Walking from Jen's apartment to the arena was less strenuous than the hike from the arena entrance to our seats, which were somewhere near the summit of Everest. In addition to being seated so high (a mere single row from the top), we were also positioned next to a large plexiglass wall looking over the concourse below. In short, it took me about 20 minutes to get over the feeling that the Earth was disappearing from under me.
Kyle clapped obnoxiously every time the Thunder scored (which was often), and the halftime entertainment unfortunately featured a well-meaning but Lounge Lizardesque a cappella group singing carols ("Where are the dudes jumping on trampolines and triple flipping into a dunk?!" asked Noah indignantly), but otherwise we were enjoying ourselves.
Just when I thought there was no hope of catching a t-shirt being flung by the LadyCats during timeouts, a Santa-hatted dude carrying a surface-to-air missile launcher staggered onto the court. Hoping his aim was true—considering a misfire could easily cause a death-by-t-shirt—I laughed and egged on Noah, Kyle and Chris as they vied for an overlarge, cheap Bobcats chemise.

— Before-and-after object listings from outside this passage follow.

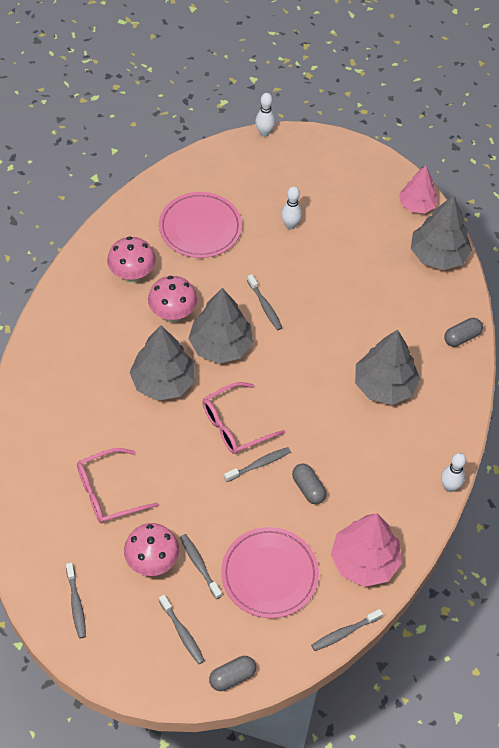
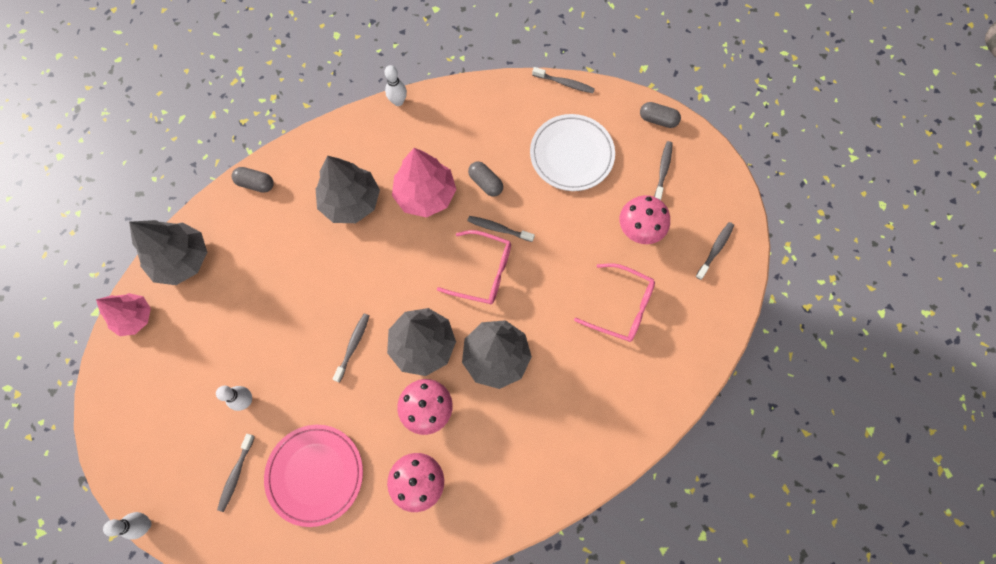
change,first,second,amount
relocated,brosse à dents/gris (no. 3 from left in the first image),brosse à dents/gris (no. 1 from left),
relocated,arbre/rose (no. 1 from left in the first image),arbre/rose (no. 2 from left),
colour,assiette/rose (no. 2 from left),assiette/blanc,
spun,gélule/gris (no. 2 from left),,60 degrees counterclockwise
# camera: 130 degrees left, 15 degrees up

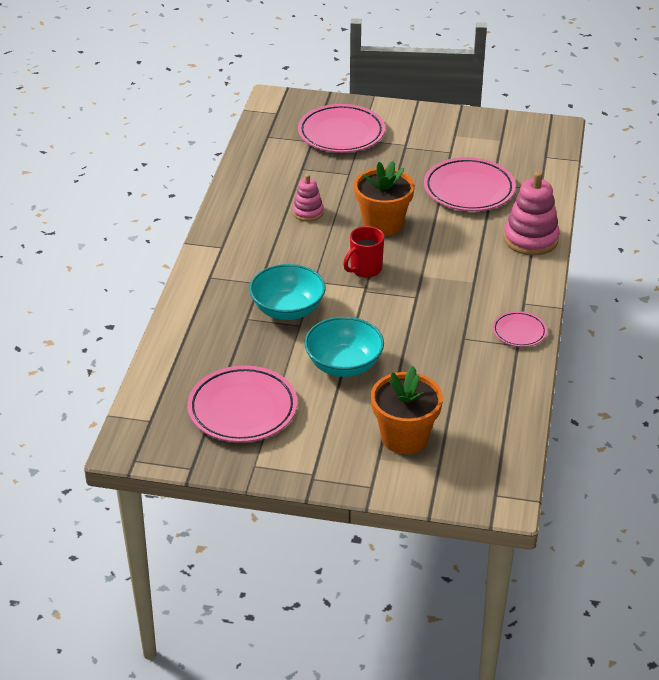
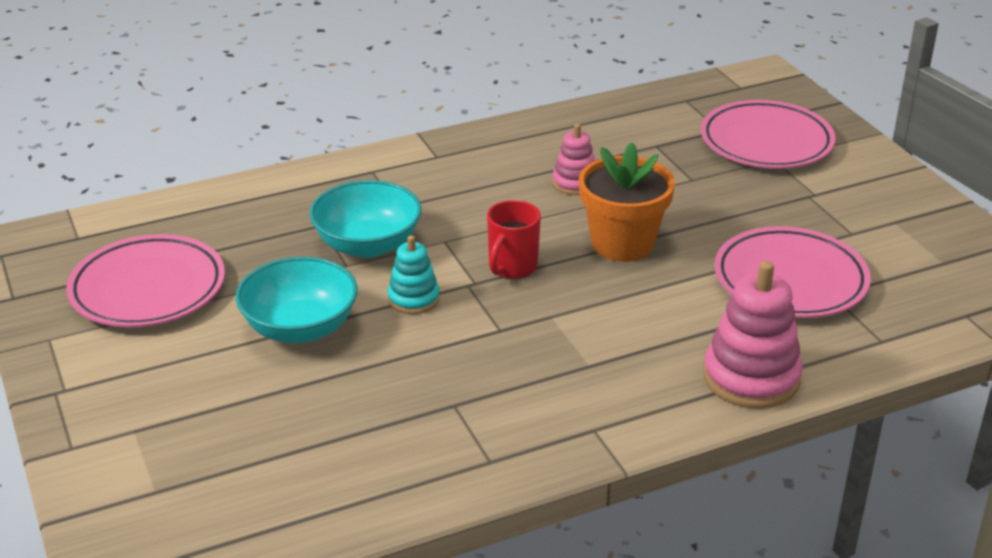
change,first,second,amount
missing,pot de fleurs/orange (no. 2 from left),,
missing,assiette/rose (no. 4 from left),,
appeared,,jouet à empiler/turquoise,
spun,tasse/rouge,,75 degrees counterclockwise
# camera: 55 degrees right, 5 degrees down

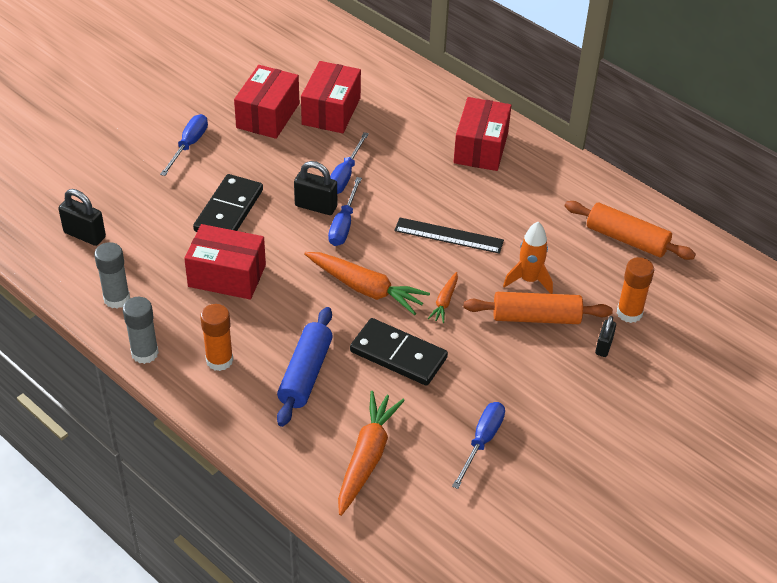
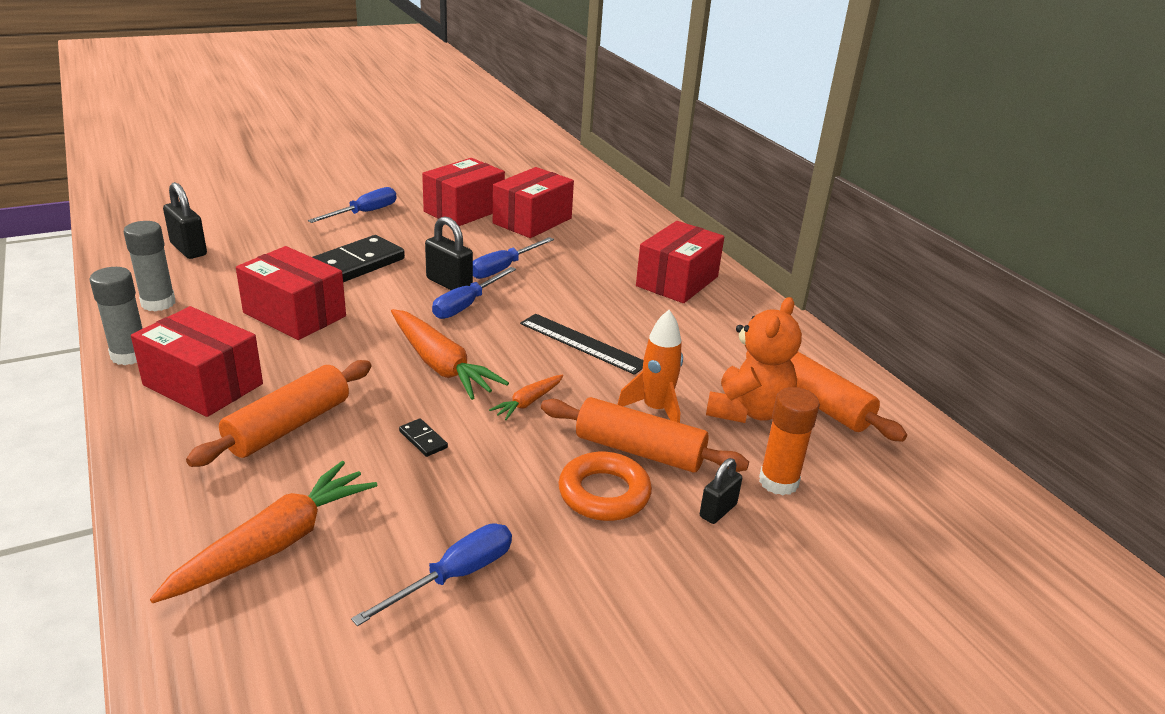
change,first,second,amount
appeared,,anneau/orange,
appeared,,ours en peluche/orange,
exchanged,bâton de colle/orange (no. 1 from left),boîte/rouge (no. 1 from left),
colour,rouleau à pâtisserie/bleu,rouleau à pâtisserie/orange (no. 1 from left),
size,domino/noir (no. 2 from left),,x0.40
# camera: 20 degrees right, 15 degrees down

Seated around us were two rows of middle school students with a teacher, a few other Thunder fans, and a family with a young teenaged daughter. Naturally, everyone in our section was dying for a free souvenir. I had almost given up hope when, mere seconds before the media timeout was up, the telltale thunk of a launch echoed in waves as a tightly rolled, Hanes brand bullet came soaring right for me.
I would have caught it. I really would have. But Chris, in a valiant display of enthusiasm for Noah's birthday, clambered onto my lap, his fingertips brushing the soft cotton of our collective heart's desire as it sailed over my head. One would assume our hopes were dashed, but that's when Noah flew, slow motion, toward our conquest across a defeated and prone Chris.
The shirt clattered around the feet of the couple sitting behind me. Noah, having dived a good four seats from his own, lost his footing.
Folks, they make movies about this kind of thing. ESPN devotes segments to such incidents. I got a face full of Noah's rear end and the soles of his tennis shoes as he rolled away. "Oh! Noah!" was all I had time to shout while I helplessly watched him tumble downward across the middle schoolers and the family, finally coming to rest on top of the tween two rows below us.
He later admitted that the sight of three rows of fans laughing hysterically—including his own wife, brother-in-law and two friends—was upsetting, and I can imagine it was. After all, he had survived a near-death experience. But what else could I do? Everyone he crushed was a good sport about it, and the two dudes drinking brews next to the girl Noah landed on asked, rather casually, "Trying to catch a shirt?" as Noah recovered himself.
When he finally made it back to our row several minutes later, he admonished everyone in the vicinity, "NOBODY TWEET THIS!"
I only wish it had been caught on camera, but alas. And we know for sure it wasn't, because Noah's made a habit of Googling "Guy falls at Bobcats game" regularly, just to make sure.